Long-term HRV measurements allow the physician to monitor the quantitative efficacy of measures. If the sympathetic tone decreases and vagal tone increases, which indicates a better balance of the autonomic nerve system, measures are effective.
In addition, the easy-to-understand spectral images play an important long-term role in guiding and motivating the patient. 24-hour HRV monitoring can be used in the same way to manage other cardiovascular diseases such as coronary heart disease.
Uncompressed and visual presentation of HRV with Schiller’s Fire of Life
• Analysis of the autonomic balance: the relationship between sympathetic and parasympathetic
activity over a 24-hour period
• Analysis of the structure and quality of sleep and respiratory events
• Visualisation of baroreceptor data and blood pressure regulation analysis
• Stress and recovery management (burnout prophylaxis)
• Quantification of autonomic dysfunctions, such as diabetes mellitus
24h HRV assessment with spectral analysis: spectral image of a 27-year-old female patient with stress-related arterial hypertension. Good and age-conforming regulation capability (SDNN 220 ms) with slight parasympathetic dominance (RMSSD 52, Log LF/HF 0.38), retained sleep structure with rhythmic deep sleep phases, pronounced REM (rapid eye movement). No signs of sustained autonomic dysfunction.
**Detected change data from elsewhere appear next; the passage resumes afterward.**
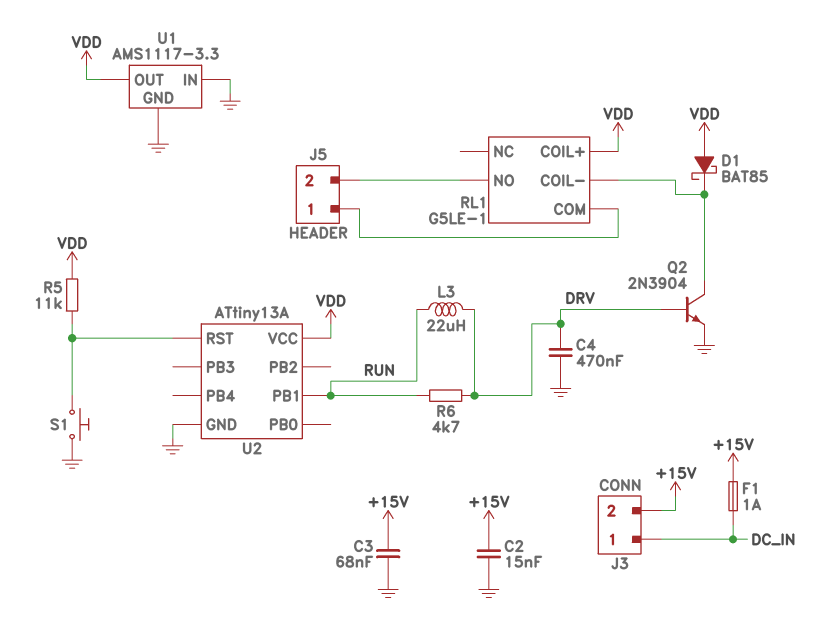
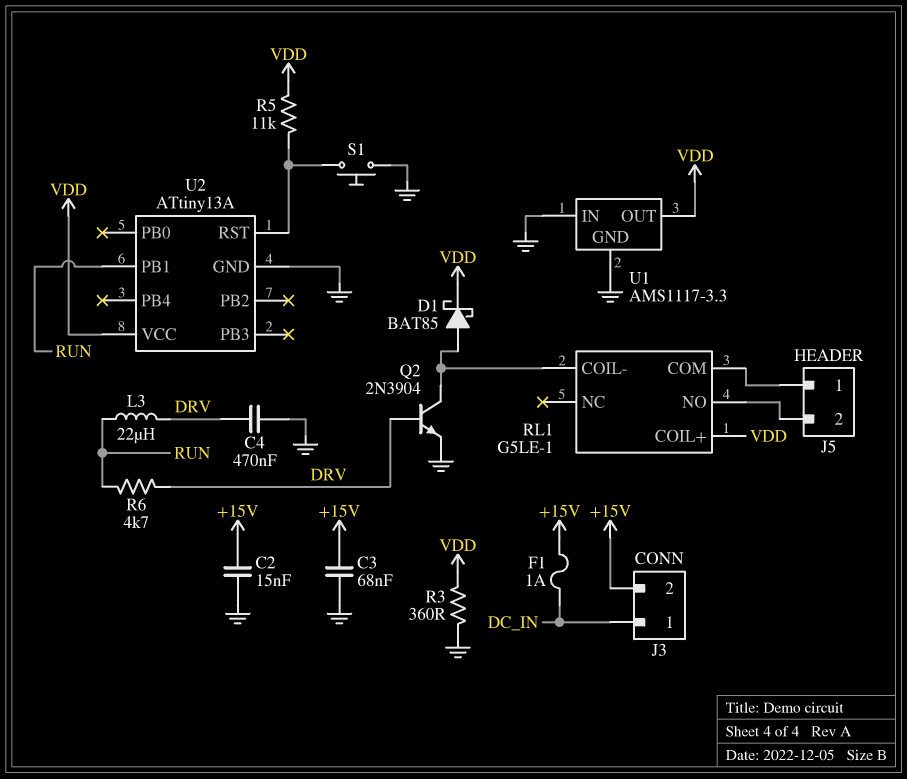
D1: schottky BAT85 (A VDD, K RL1/COIL-) -> schottky BAT85 (A RL1/COIL-, K VDD)
R3: none -> 360 (GND, VDD)

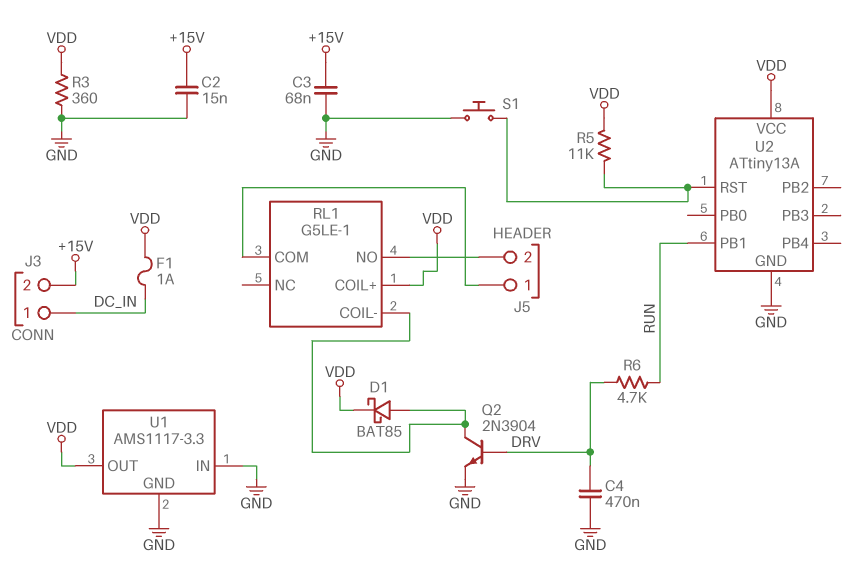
F1: 1A (+15V, DC_IN) -> 1A (DC_IN, VDD)
L3: 22uH (DRV, RUN) -> none

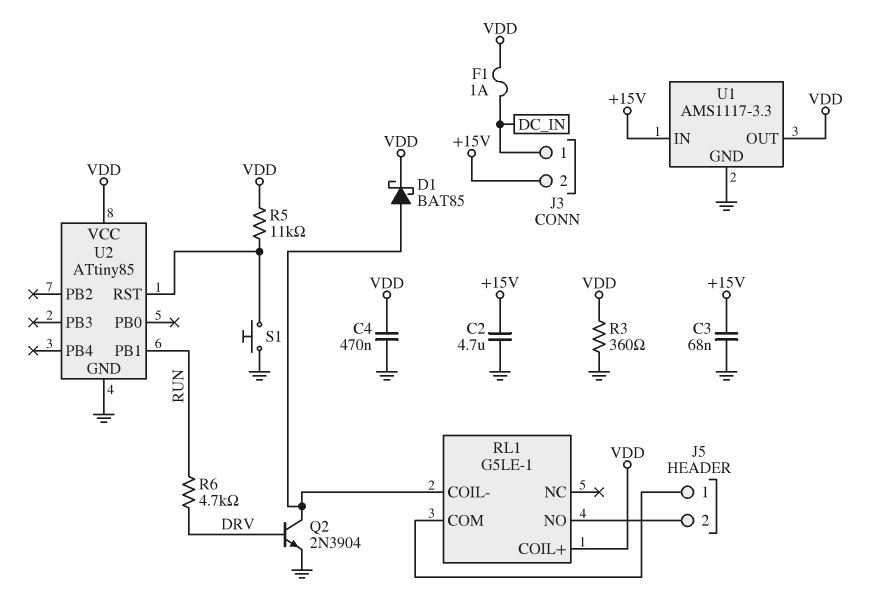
C2: 15nF (+15V, GND) -> 4.7uF (+15V, GND)
C4: 470nF (DRV, GND) -> 470nF (GND, VDD)
U1 pin IN: GND -> +15V
U2: ATtiny13A -> ATtiny85

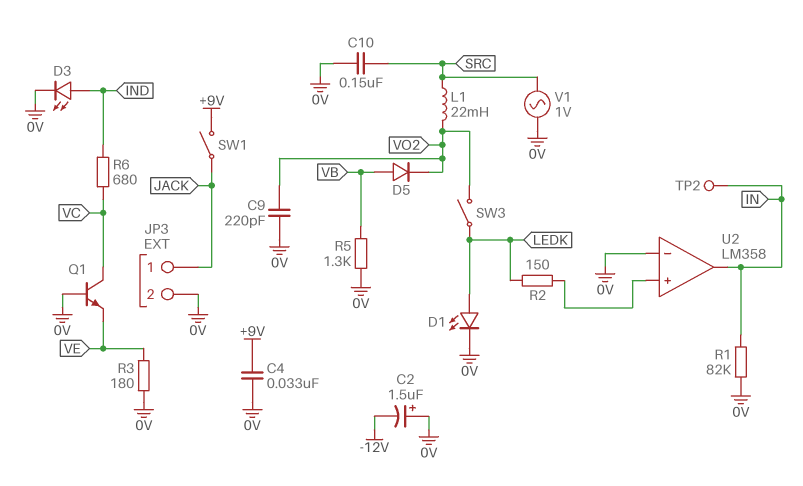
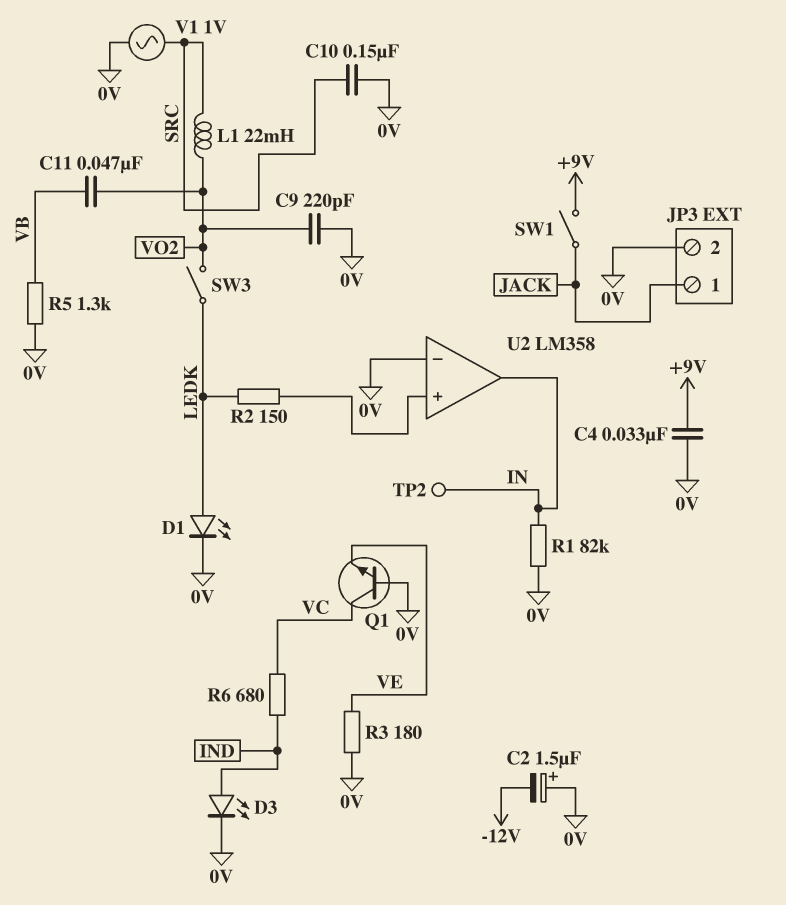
C11: none -> 47nF (VB, VO2)
D5: diode (A VB, K VO2) -> none

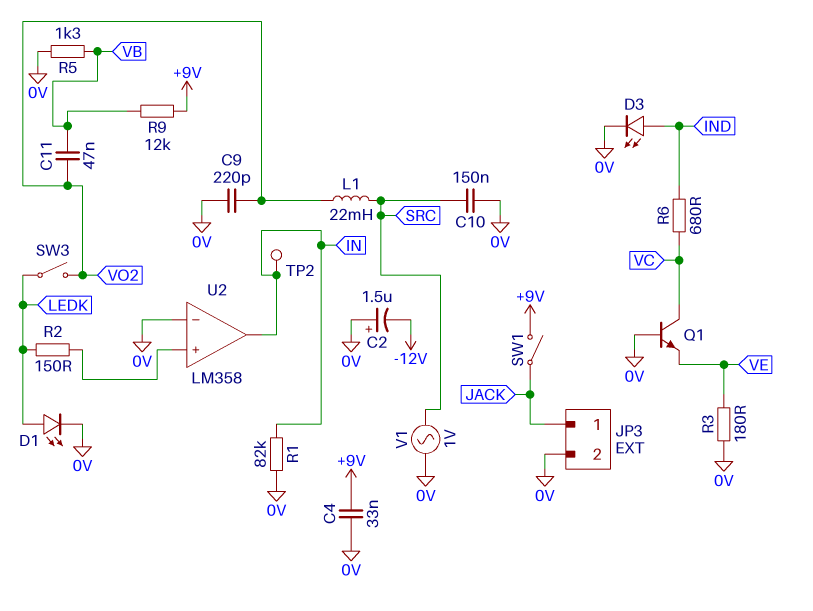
R9: none -> 12k (+9V, VB)

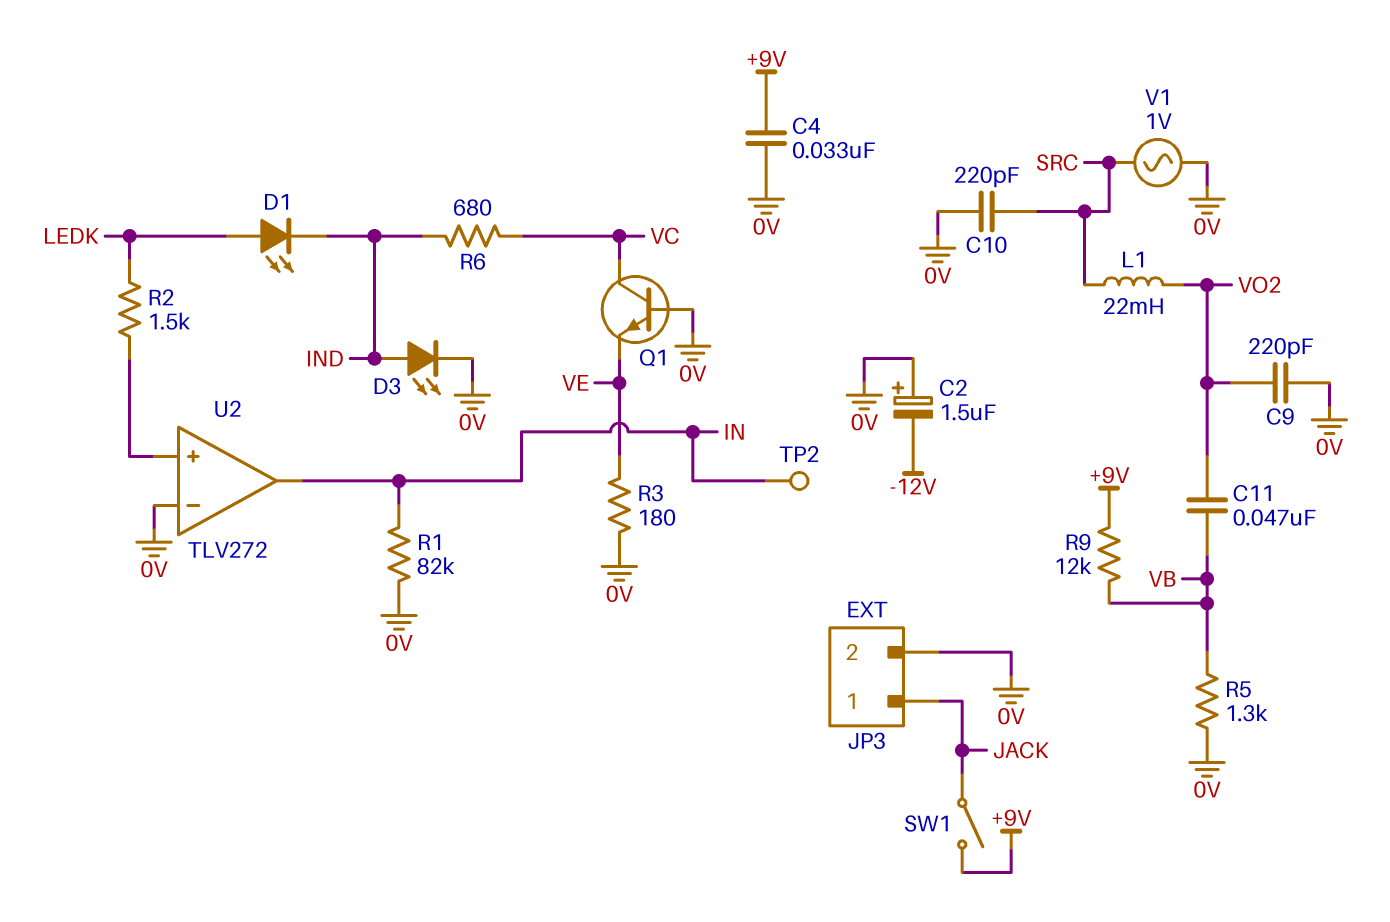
C10: 150nF (0V, SRC) -> 220pF (0V, SRC)
D1: LED (A LEDK, K 0V) -> LED (A LEDK, K IND)
R2: 150 (LEDK, U2/in+) -> 1.5k (LEDK, U2/in+)
SW3: switch (LEDK, VO2) -> none
U2: LM358 -> TLV272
24h HRV assessment with spectral analysis and HR trending: spectral image of a 58-year-old male patient with arterial hypertension and CHD. The total regulation capability (Total Power 1192, SDNN 84 ms) is reduced and not age-conforming. Significantly reduced parasympathetic activity (RMSSD 9ms) is accompanied by a relative sympathetic dominance (Log LF/HF 0.87). Sleep structure is to a large extent retained, but heart rate (HR) drops below 60 bpm during the night.
Profile:
Dr René Hefti is senior consultant and medical director at Klinik SGM Langenthal, Switzerland, and teaches psychosocial medicine at the University of Berne. He attended medical school at the University of Zurich and following his graduation in 1987 he gained experience in internal medicine and cardiology at different hospitals in Switzerland and Austria. In 1998 he participated in a research project on cardiac insufficiency and beta blockers at Kuwait University Hospital in Sanaa, Jemen. Dr Hefti focuses on stress physiology, autonomic regulation, heart rate variability (HRV) and psychosocial components of cardiovascular disease.